On the eve of World Elephant Day (August 12), an analysis of social media posts has highlighted how attention on Twitter does not align with the most pressing threats to wild elephants, which may have negative consequences for elephant conservation and lead to resentment from local communities that live with elephants. 

The research, led by Griffith University, acknowledged social media as a growing news source for sharing conservation information, but that there have been few studies which have examined the impact of social media on wildlife conservation.  

To address this oversight, PhD Candidate Niall Hammond from the Centre for Planetary Health and Food Security used elephants as a test species to conduct a content analysis of tweets posted about elephants during 2019.  

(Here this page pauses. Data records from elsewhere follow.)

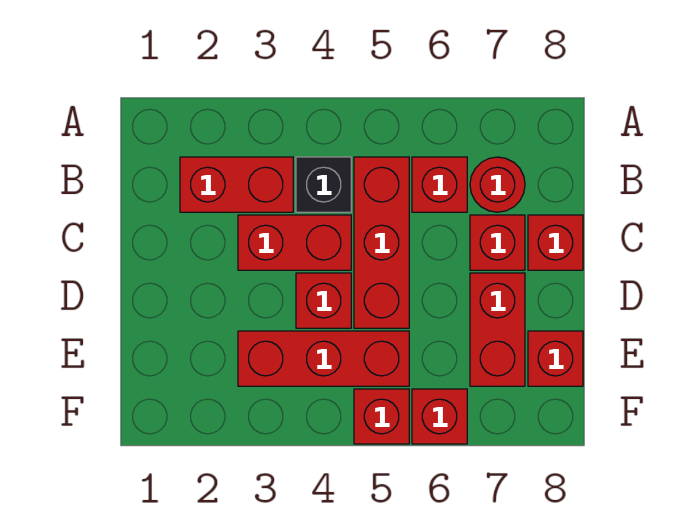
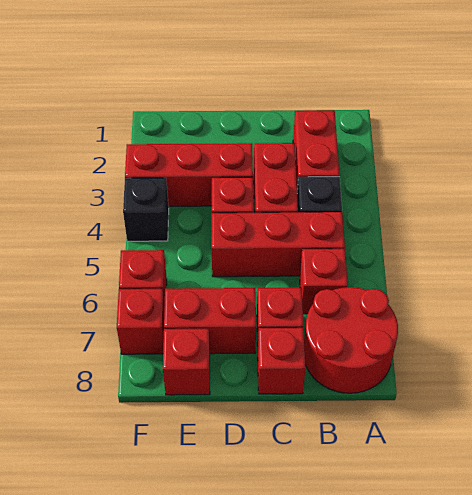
red round brick B7 level 1 -> red round brick A7:B8 level 1
red brick E3:E5 level 1 -> red brick D3:F3 level 1
none -> black brick F4 level 1
red brick F5 level 1 -> red brick F7 level 1

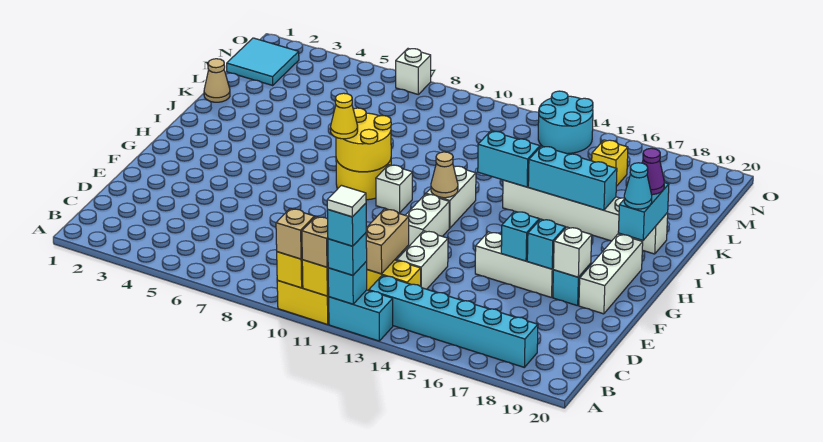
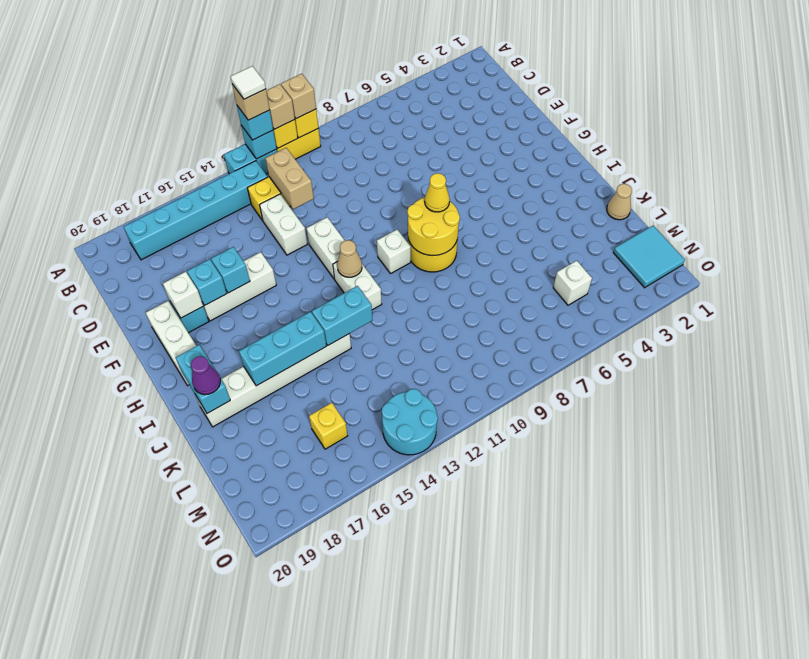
cyan brick A12 level 4 -> tan brick A12 level 4
cyan cone I19 level 3 -> none
white brick O7 level 1 -> white brick M5 level 1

According to the global conservation authority, the International Union for Conservation of Nature (IUCN), the most pressing threats to the conservation of wild elephant populations are habitat loss, human-elephant conflict, and poaching, with the magnitude of each threat differing between the three species of elephant (African Forest Elephant, African Savanna Elephant, and Asian Elephant).  

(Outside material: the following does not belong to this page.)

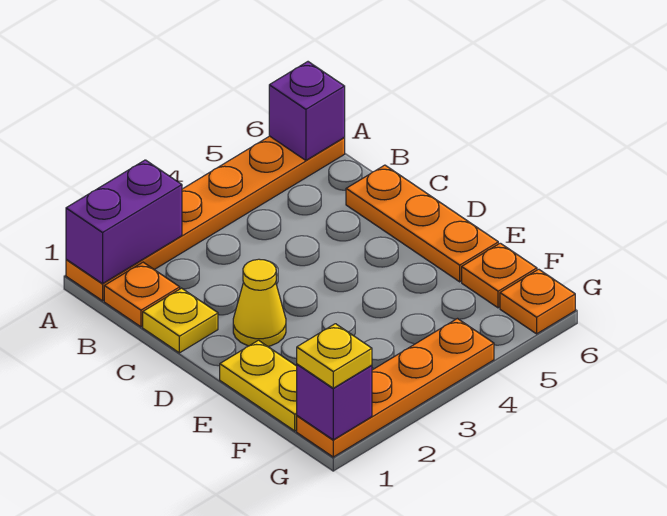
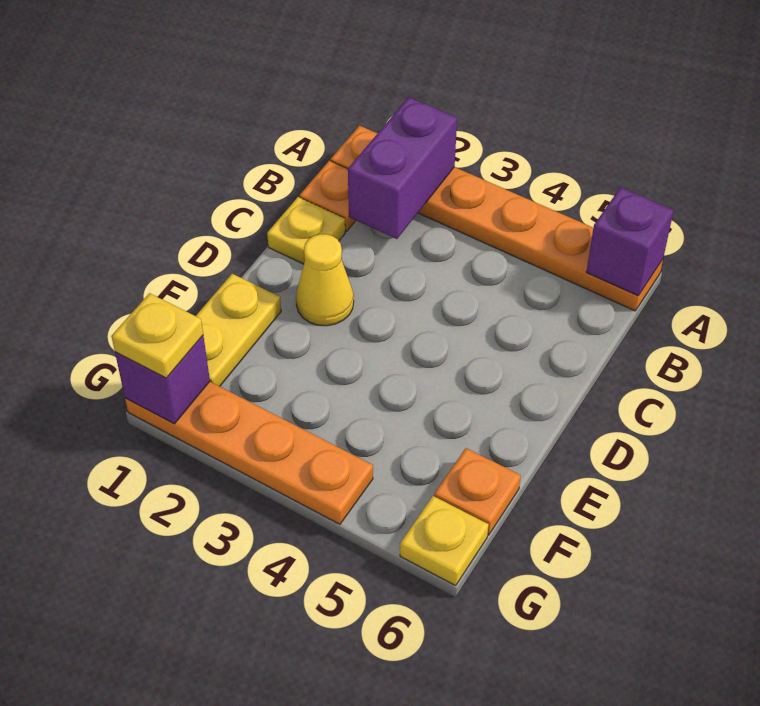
purple brick A1:A2 level 2 -> purple brick A2:B2 level 2
orange plate C6:E6 level 1 -> none
orange plate G6 level 1 -> yellow plate G6 level 1

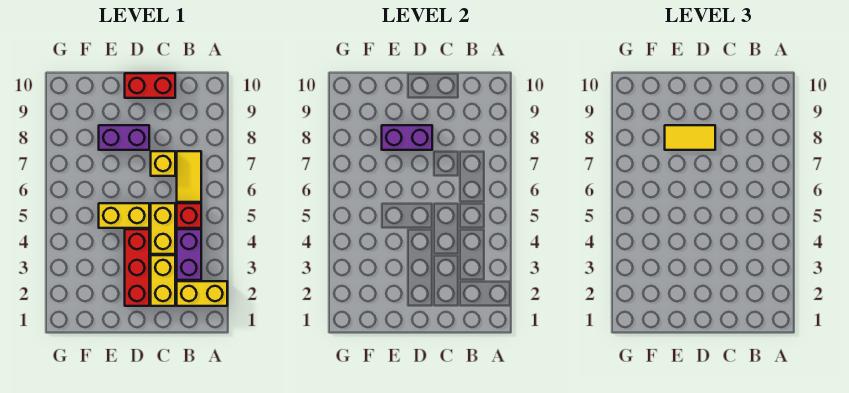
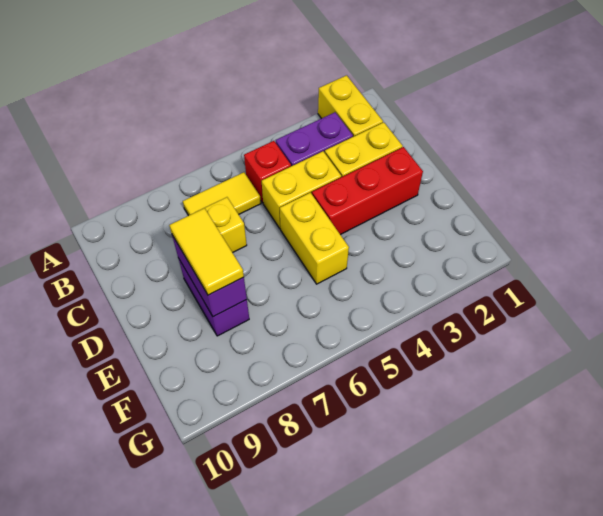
red brick C10:D10 level 1 -> none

“The key highlights were that of the three main threats to wild elephants – being poaching, habitat loss, and human-elephant conflict – there was a lack of attention on Twitter specifically around habitat loss and human-elephant conflict,” Hammond said. 

“Our Twitter analysis revealed these major threats were infrequently discussed, with habitat loss being the most infrequently discussed (< 1% of all tweets). 

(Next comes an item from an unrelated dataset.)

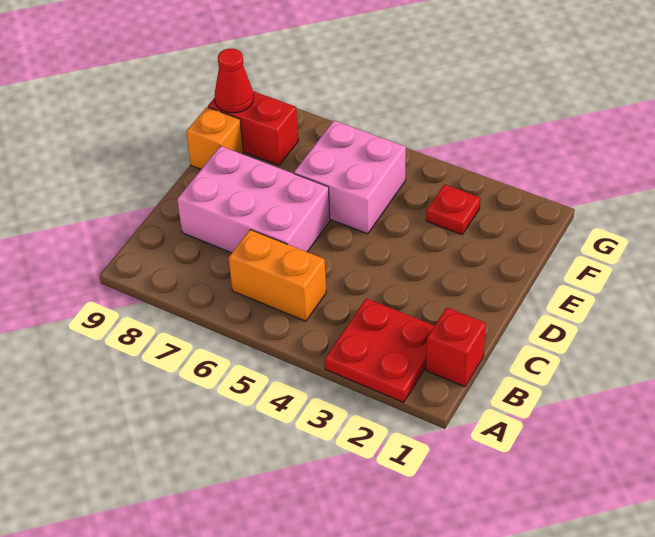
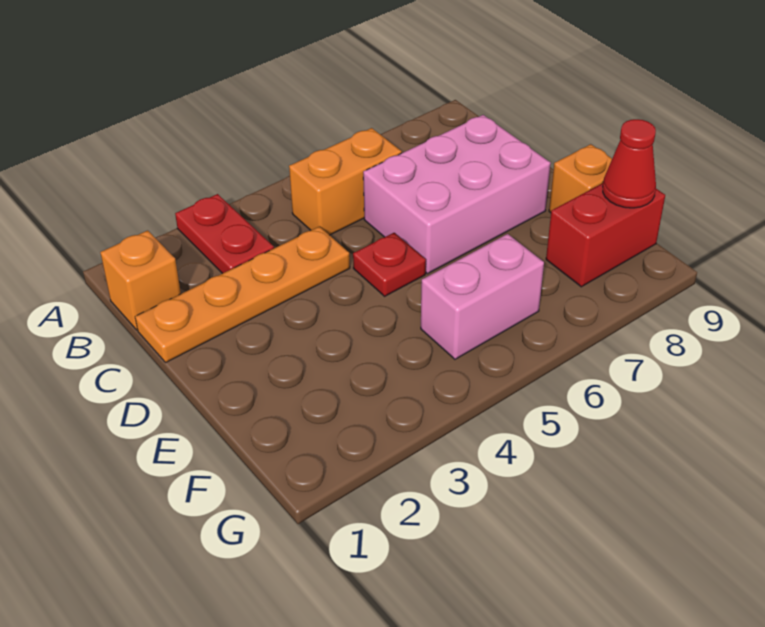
red plate A2:B3 level 1 -> red plate A3:B3 level 1
red brick B1 level 1 -> orange brick B1 level 1
none -> orange plate C1:C4 level 1
pink brick E5:F6 level 1 -> pink brick F5:F6 level 1
red plate F3 level 1 -> red plate D5 level 1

“Among the other findings were: 

  • Elephant welfare issues, such as tourist elephant rides, were the most frequently discussed topic (23%); 

  • Users from non-elephant range countries were the dominant voice on Twitter (72% of tweets with an identifiable location), with these tweets likely to discuss elephant welfare concerns and trophy hunting, which is not a threat to elephant conservation; 

  • Conversely, tweets from users from African elephant range countries (14%) were more likely to discuss human-elephant conflict, poaching, and promote elephant tourism; 

  • Similarly, users from Asian elephant range countries (13%) were likely to discuss human-elephant conflict and elephant tourism but unlikely to tweet about poaching. 

“Human-elephant conflict is a major issue. Our study found that the lack of acknowledgement of the impact of human-elephant conflict on local people often leads to resentment from people within elephant range countries, where peoples’ safety and livelihoods are often at risk due to elephants. For example, in India it is estimated that 100 people are killed by elephants each year and 40-50 elephants are killed during crop raiding.” 

The findings also identified that the location of the tweets’ origins highlighted a divide in the understanding and lived experiences of those who resided in countries with elephants and those without.  

“We could see that Twitter users from, for example, Botswana took issue with particularly people in North America and Europe criticizing how their countries and regions decided to manage their own wildlife,” Hammond said. 

“When we watch nature documentaries, elephants are often portrayed as living in areas where there are no people, but that is not the reality.  

“The reality is that in many areas, elephants and people live in shared spaces, where there are no fences to separate people and wildlife. Communities in these areas make great sacrifices for elephants, in some cases going as far as to self-impose curfews at night due to the presence of elephants or farmers sleeping in their fields to protect their crops from elephants. 

“This is subsistence farming a lot of the time where people are just getting by, so if an elephant does come into their field, their whole livelihood could be gone. 

“It is important to acknowledge the sacrifices these communities make on a daily basis in co-existing with elephants and advocate for greater rights for communities to manage their wildlife sustainably because without their continued support the conservation of elephants would not be possible.” 

Hammond said given the relatively low representation of local stakeholders and the limited coverage of key conservation threats, there is a need to ensure that social media discussions do not overly influence decision-makers. 

The research ‘Examining attention given to threats to elephant conservation on social media’ has been published in Conservation Science and Practice.